Just south of Twentynine Palms off Highway 62

Oasis Visitor Center/Oasis of Mara

74485 National Park Drive

Twentynine Palms, CA 92277

(760) 367-5500


Site of the spring that watered the original 29 palms. Information and exhibits.

Joshua Tree Visitor Center

6554 Park Blvd.

Joshua Tree, CA 92256

(760) 366-1855


Spiky, writhing Joshua trees, like something out of Dr. Seuss, gave this park their name. Legend has it that Mormons heading west called them after the biblical figure Joshua because of their upraised branches, like
supplicating arms. But Joshua Tree is no
one-tree destination: It’s so renowned for its diverse vegetation that its original suggested name was “Desert Plants National Park.” It’s a great place for hiking, camping, bird watching, bicycling and rock climbing, and there are Ranger-led programs as well as historical
sites. The Desert Institute offers outdoor field classes — www.joshuatree.org/desert-institute. The Mojave National Preserve links Joshua Tree and Death Valley National Parks.

Sky’s the Limit Observatory
& Nature Center

Twentynine Palms, CA 92277

(760) 367-7222


Armchair and observational astronomy under a sweep of star-studded sky. Zoology and geology presentations too, and star parties. Rent a telescope and marvel.

Historic Dale Mining District

Fifteen miles southeast of Twentynine Palms


Reports of gold in the Pinto Mountains pulled in miners as early as 1881, and by 1898 as many as 3,000 were there, trying to strike it rich. But a water well, not gold, determined the location of Dale City, and ore was carried there for milling until the precious liquid started being pumped to the mines in 1899. That doomed the town, which then relocated closer to the shafts.

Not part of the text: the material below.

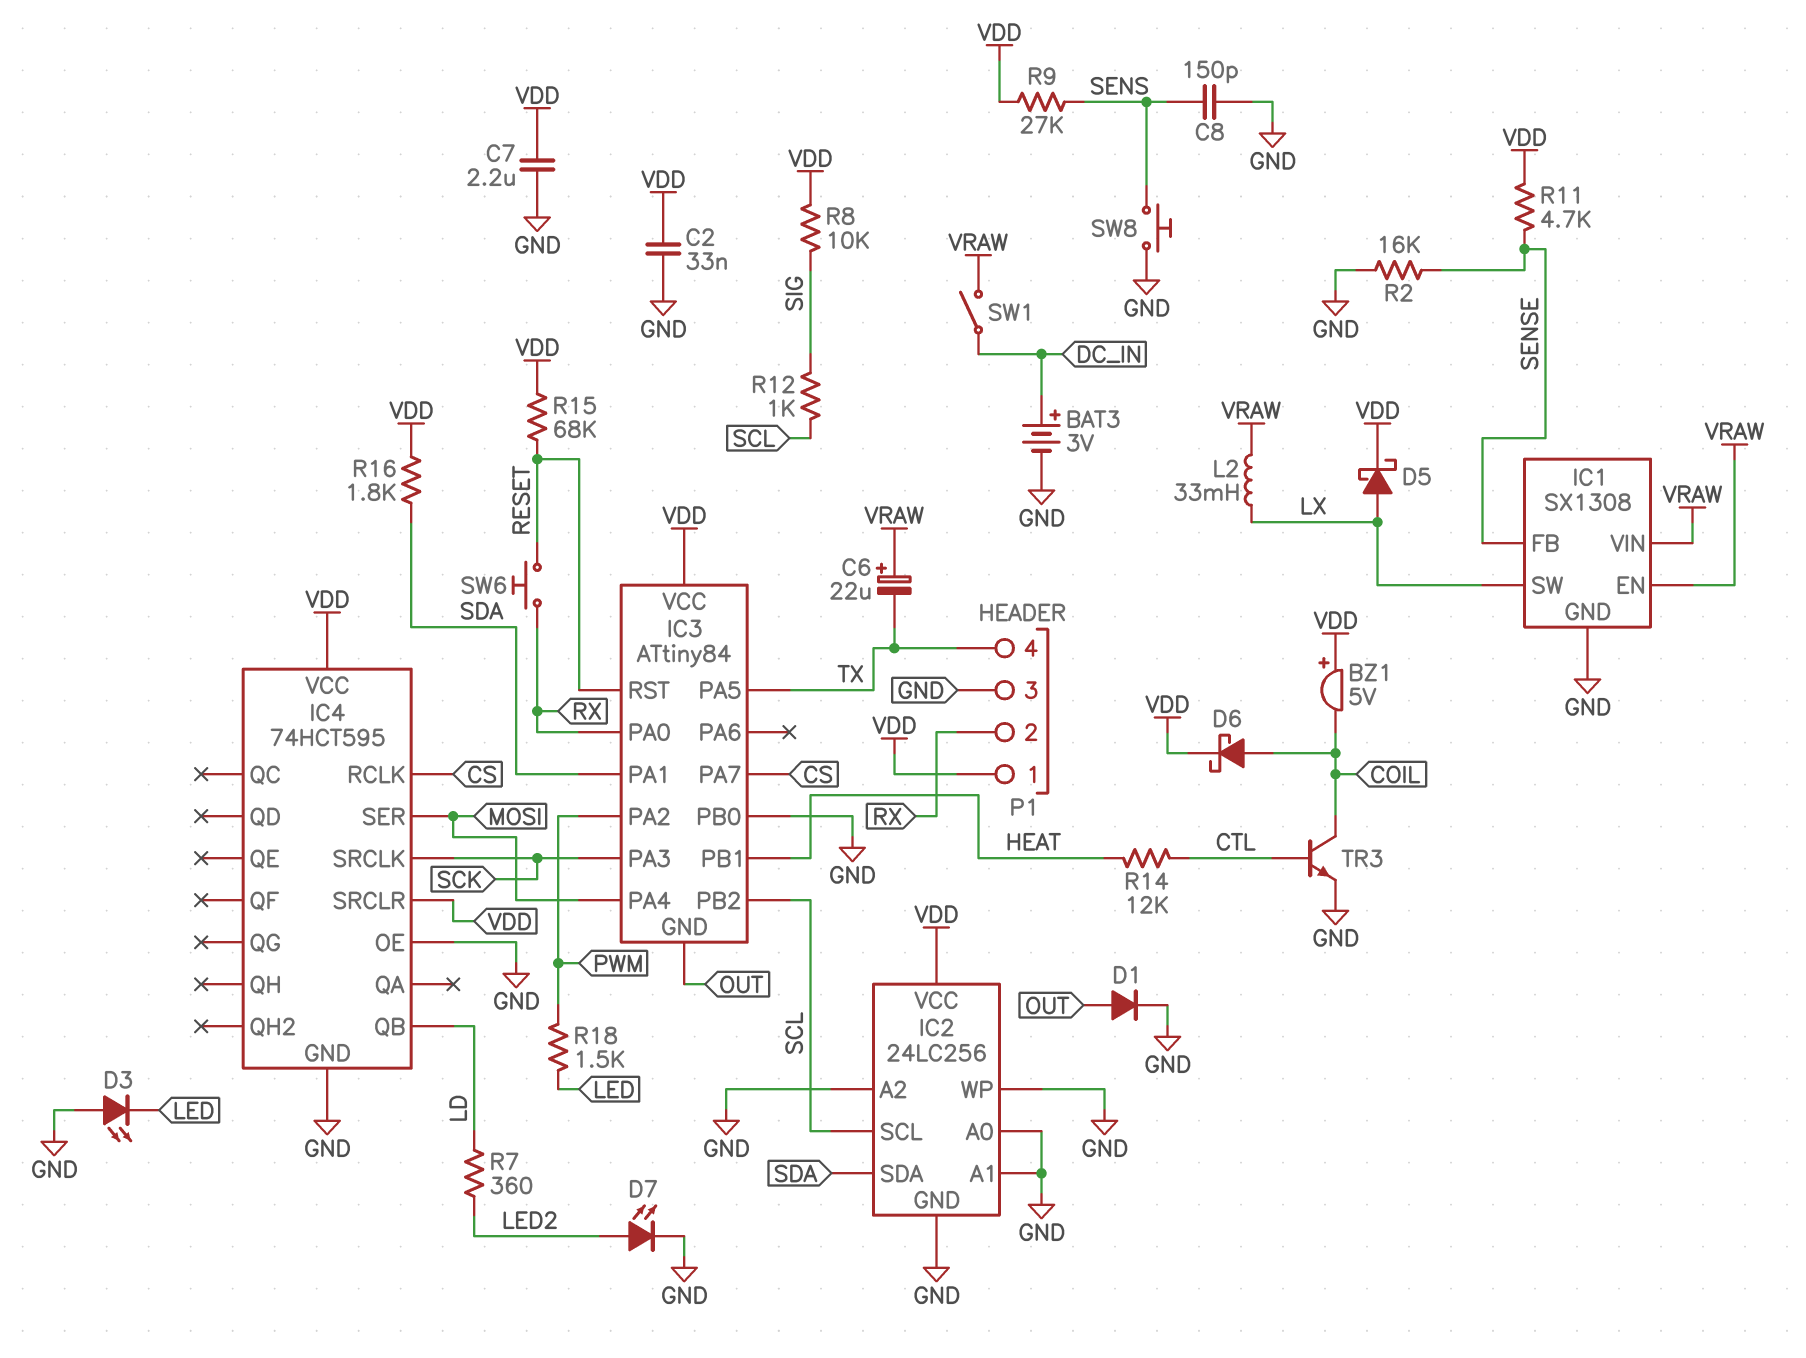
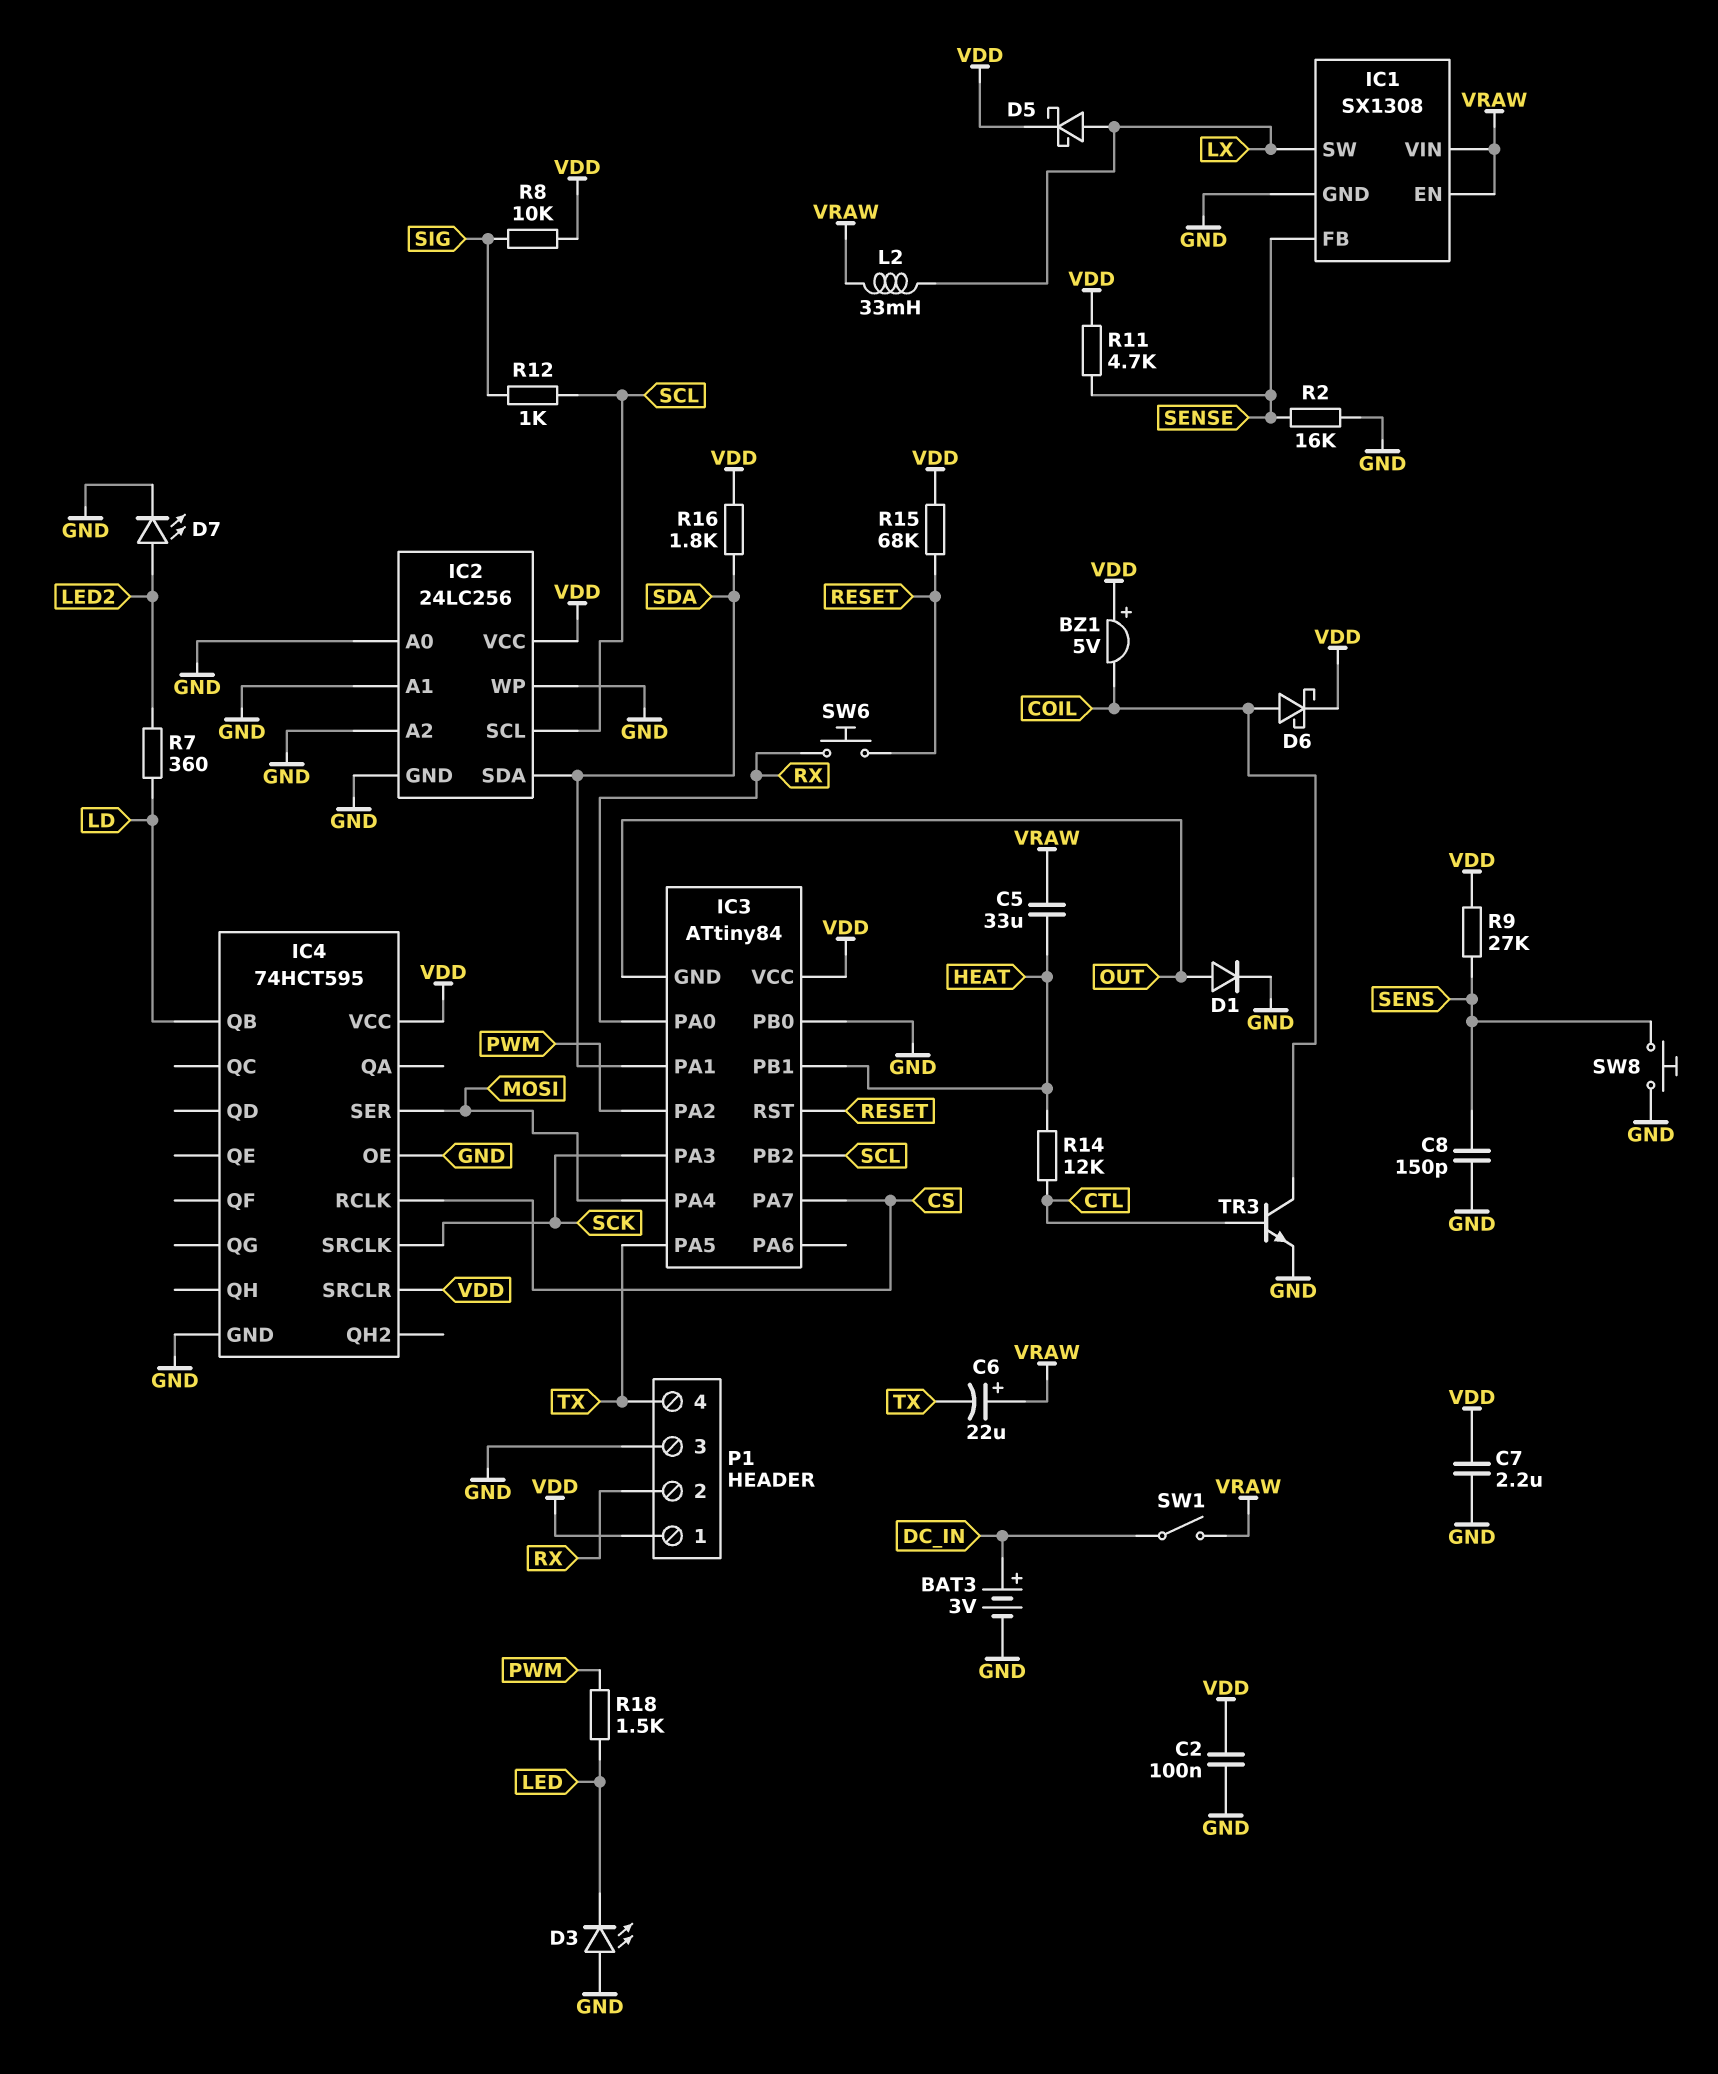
C2: 33nF (GND, VDD) -> 100nF (GND, VDD)
C5: none -> 33uF (HEAT, VRAW)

It was abandoned when the two biggest mines, the Supply and the OK, closed in 1917. Today, the Virginia Dale Mining District is popular with recreational miners.

Amboy Crater National
Natural Landmark

45 minutes northeast of Twentynine Palms off historic U.S. 66, in the Mojave Desert.


Back when old U.S. Route 66 was the way West, generations of travelers made the steep and rocky hike to the top of Amboy Crater to say they’d climbed a (now-extinct) volcano whose bubbling lava once broke through its the west side to flow over 24 square miles. The cone itself is about 6,000 years old, but the Bureau of Land Management says the last eruption could have been as recent as 500 years ago.

Keys “Desert Queen” Ranch Tours

Joshua Tree National Park

Twentynine Palms, Calif.

(760) 367-5555


“Living History” tours conducted by the National Park Service give the flavor of life in the early 1900s for desert pioneers Bill and Frances Keys. Reservations recommended. On the U.S. National Register of Historic Places, and a designated U.S. Historic District.

Spring desert wildflowers

Joshua Tree National Park

74485 National Park Drive

Twentynine Palms, CA 92277

(760) 367-5500

From February through May, wildflowers carpet parts of the desert around Twentynine Palms, Joshua Tree National Park, the Mojave Desert and the Mojave National Preserve. Joshua Tree National Park offers wildflower walks.
Visitors should call the park for dates and times. Wildflower updates are available as well at Joshua Tree National Park’s website, www.nps.gov/jotr, or that of the Mojave National Preserve, www.nps.gov/moja.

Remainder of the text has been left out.